観光地で売られている一口サイズのご当地グルメやソフトクリーム。食べながら散策することを楽しみにしている観光客も少なくないが、京都や浅草など名だたる観光地で問題になり、禁じる動きも出ている。神奈川県鎌倉市では、この件を盛り込んだ条例も審議中だ。何がそんなに問題なのか。
JR鎌倉駅東口から鶴岡八幡宮方面へ、約300メートル以上にわたり商店が連なる小町通り。ソフトクリームやせんべいなどを売る店が並ぶ。2月下旬の日曜日の昼下がり、友人と歩きながらコロッケを食べていた男子学生(19)は「買ってすぐ食べたいし、道で立ち止まって食べると迷惑になる」と話した。
だが、鎌倉市では現在、混雑時の「食べながら歩き」を迷惑行為と位置づける条例案が審議中だ。罰則はない。市の担当者は「食べながら歩くことを禁止する意図はなく、マナーに配慮して過ごしてほしい、という趣旨」という。
ここ数年、「食べながら歩く客のマナーが悪い」などの苦情が市に寄せられていたことから、条例案に盛り込まれた。鎌倉小町商店会の高橋令和会長は「条例化はありがたい」と歓迎する。食品が地面に落ちるほか、路上にゴミが捨てられたり、汚れた手で商品に触られたりする問題もあるという。

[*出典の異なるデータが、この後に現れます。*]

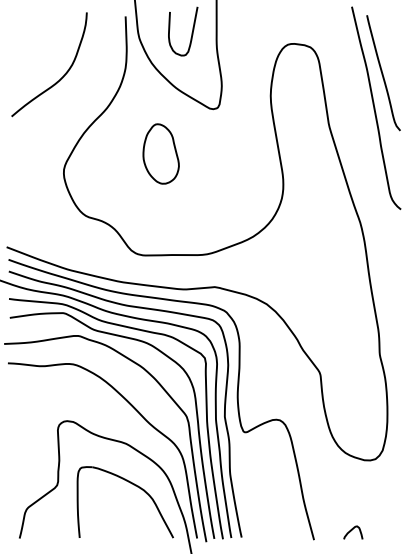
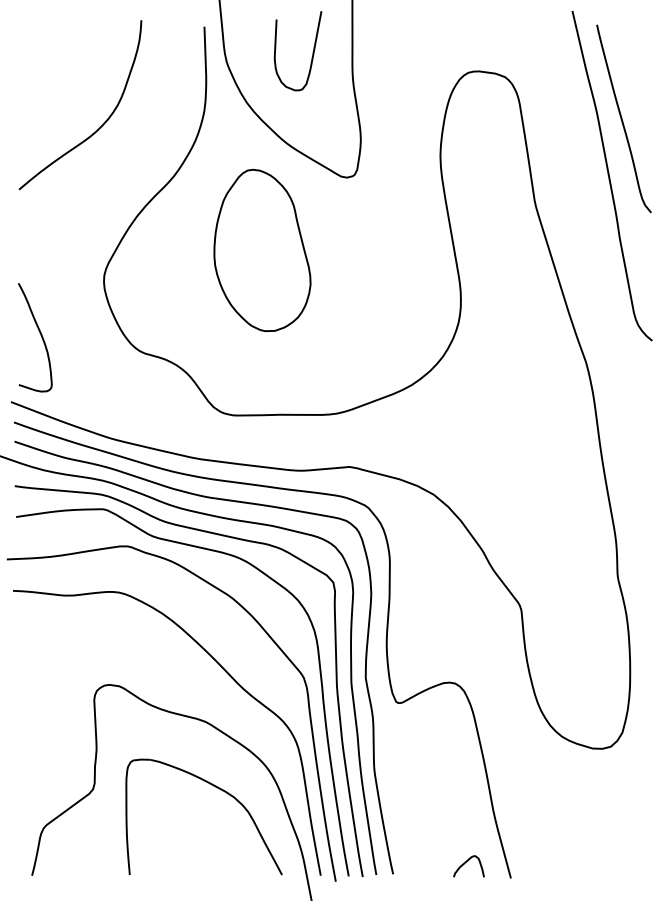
part: (160, 153) -> (261, 249), size x1.67
curve: (24, 206) -> (39, 335), added
curve: (352, 530) -> (467, 862), moved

「お客さんに、買った店やその前で食べてもらうよう促すことを各店に呼びかけているが、必ずしも守られていない」
小町通りで揚げ物を販売する男性は「周りが汚れないように包み紙を付けているし、食べながら歩くことを楽しみに来ているお客さんも多い。行政がマナーまで縛るのはおかしい」と反発する。